Whatever the real numbers turn out to be, and however much Poles may always have suspected something like this, the disclosures nevertheless represent a serious blow to the self-image of Polish Catholicism, which has long prided itself on its anticommunist heroism. One activist priest, Fr. Jerzy Popieluszko, was kidnapped and murdered in 1984, and Pope John Paul II's support of the Solidarity movement played a key role in setting off the chain reaction that led to the collapse of the entire Soviet system.
For a church already struggling with deep internal divisions and creeping Western-style secularization, confronting the reality that for every martyr there may have been a collaborator is a gut-wrenching exercise.
For non-Poles, the crisis may have broader lessons, beginning with how bishops are selected. As it turns out, there were clear warnings that Wielgus' appointment was a train wreck waiting to happen. Senior officials from the Institute of National Memory visited Cardinal Jozef Glemp of Warsaw in the fall of 2006, as rumors of the Wielgus' appointment first began to circulate, to alert Glemp that the archives contained damaging information about his potential successor, but these warnings were apparently ignored. That failure, and its devastating consequences, may generate pressure for a new system of "vetting" episcopal nominees, and may also fuel deeper questions about accountability in church governance.

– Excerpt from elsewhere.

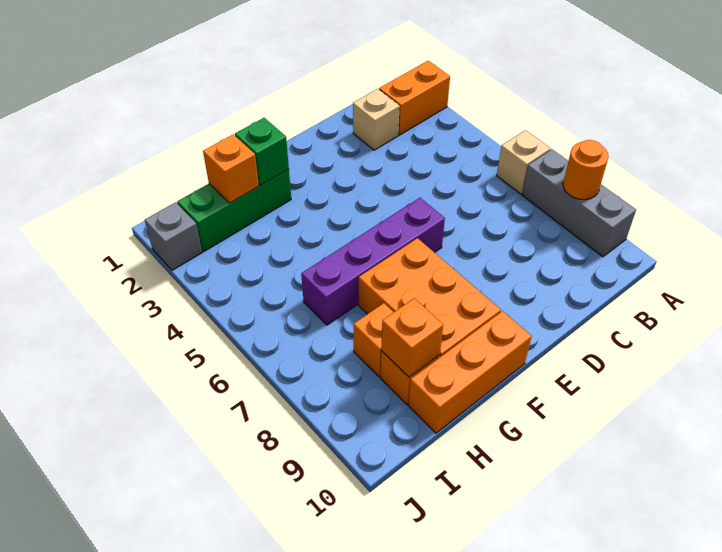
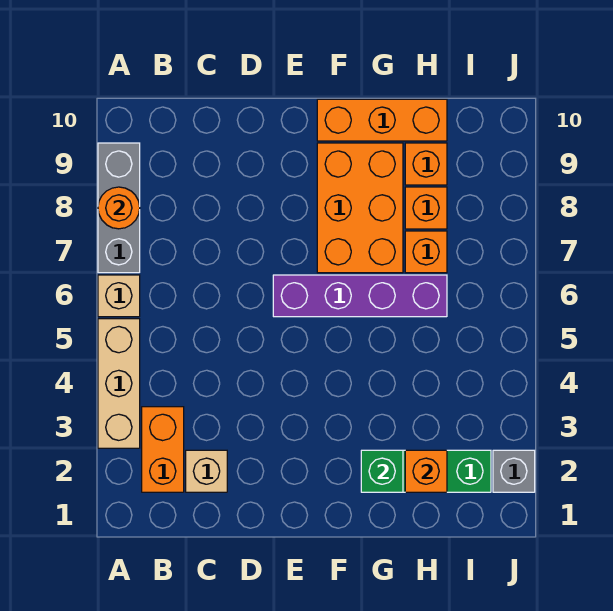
orange brick A2:B2 level 1 -> orange brick B2:B3 level 1
none -> tan brick A3:A5 level 1
orange brick H9 level 2 -> orange brick H7 level 1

Finally, the story may hint at evolving Vatican attitudes on crisis management. In Poland, it's taken for granted that Pope Benedict XVI defied Glemp and other intransigents in the Polish hierarchy in speedily accepting Wielgus' resignation. (Glemp blasted the resignation as a concession to schemes "to exert pressure on the church.") Moreover, while a Vatican spokesperson did finger a "strange alliance" of ex-communists and their former adversaries for pursuing a "vendetta" against the church, there have been no attempts from Rome to minimize the extent of the problem or to blame the press for raising it, and the Vatican spokesperson openly acknowledged that Wielgus' past, and his lack of candor about it, "gravely compromised his authority," saying resignation was "the right choice."
In comparison with the Vatican's initial reaction to the sexual abuse crisis, all this may suggest a growing, albeit grudging, willingness to confront the ghosts of the past.

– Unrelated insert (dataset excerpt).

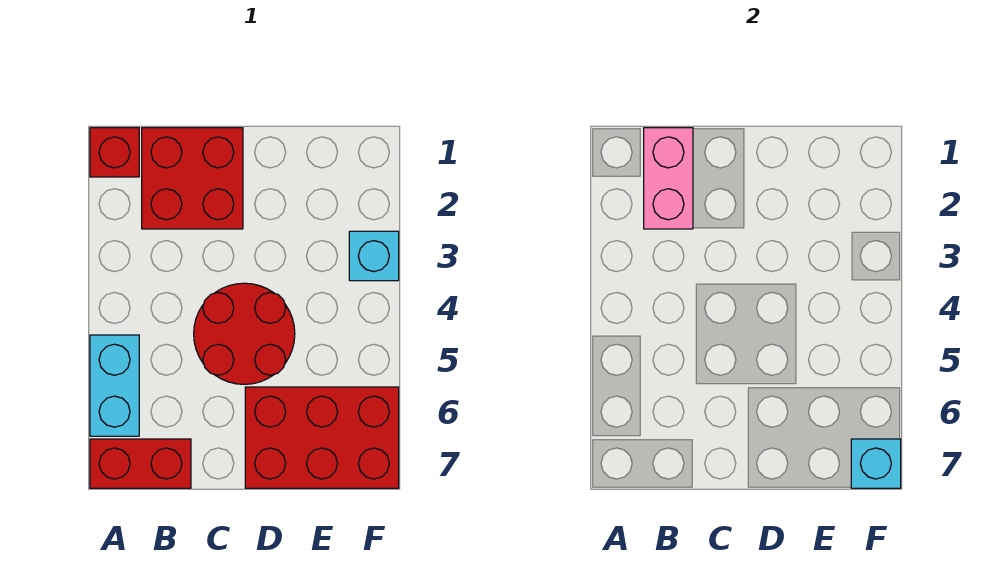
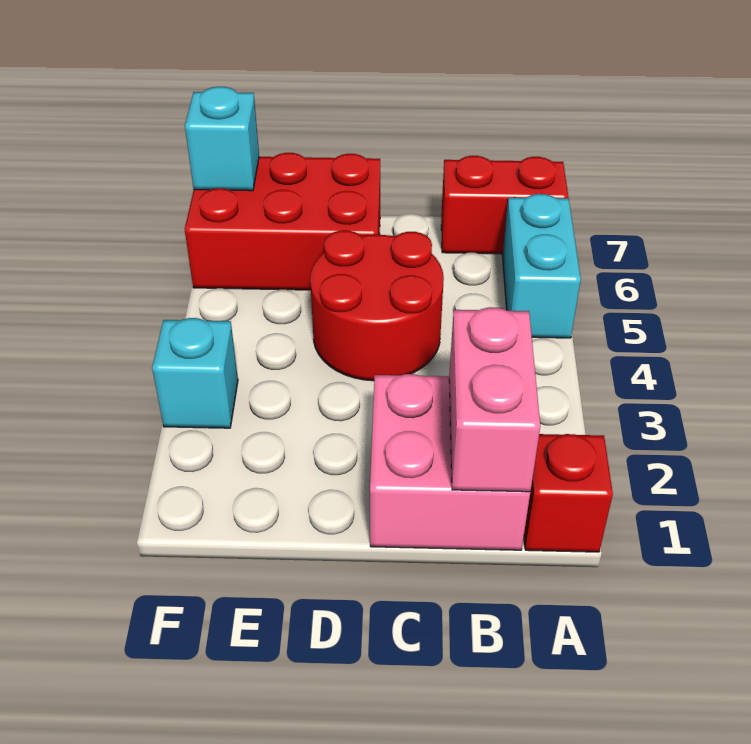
red brick B1:C2 level 1 -> pink brick B1:C2 level 1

The nomination of Stanislaw Wielgus to become the next archbishop of Warsaw was announced Dec. 6. It's easily the most important job in the Polish church, since the occupant is considered the primate of Poland and de facto the leader of the Polish hierarchy, which still wields vast influence in this nation of 39 million, 96 percent of whom are at least nominally Catholic.

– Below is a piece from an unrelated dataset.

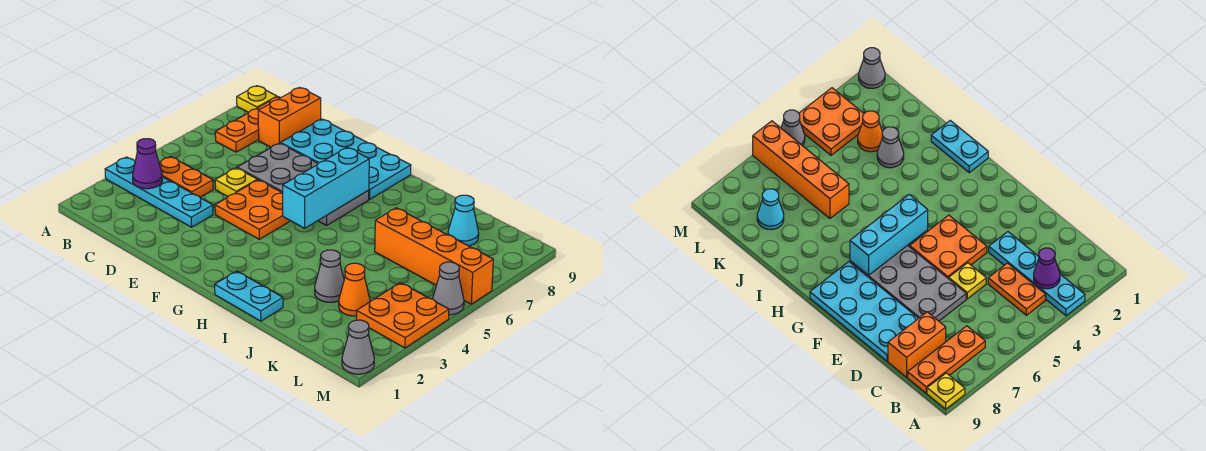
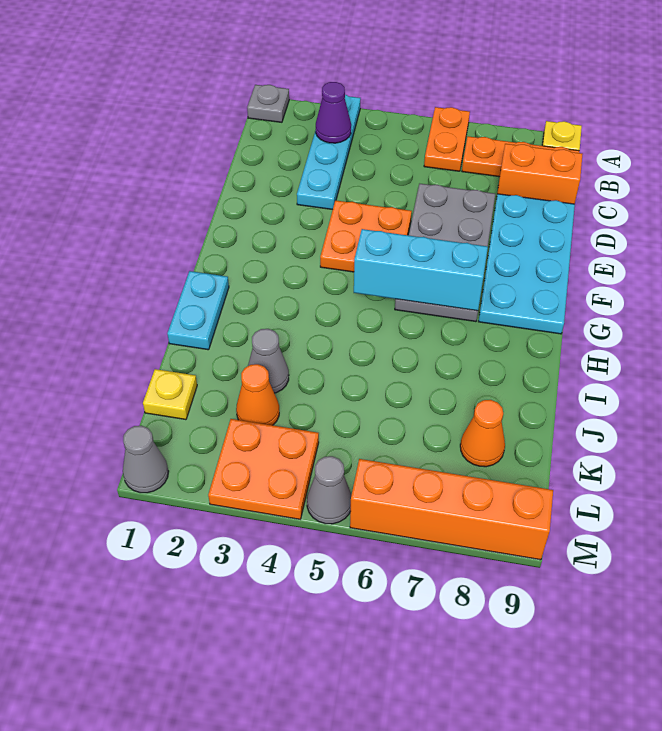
none -> grey plate A1 level 1
orange plate B4:C4 level 1 -> orange plate A6:B6 level 1
yellow plate D5 level 1 -> yellow plate K1 level 1
orange brick J6:M6 level 1 -> orange brick M6:M9 level 1
cyan cone K8 level 1 -> orange cone K8 level 1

The appointment was carefully considered in Poland and in Rome, not least because Glemp, who has held the post for a quarter-century, was often a lightning rod for deep divisions in the Polish church. When the communists imposed martial law, he urged Poles to "subordinate themselves to the new situation," which some criticized as too soft a stance, yet he also defended Solidarity activists; the Poles invented a phrase, "to Glemp," which meant, "to have it both ways." Glemp initially defended the planting of crosses by Polish Catholics at Auschwitz in 1998, yet in the end ordered them to stop.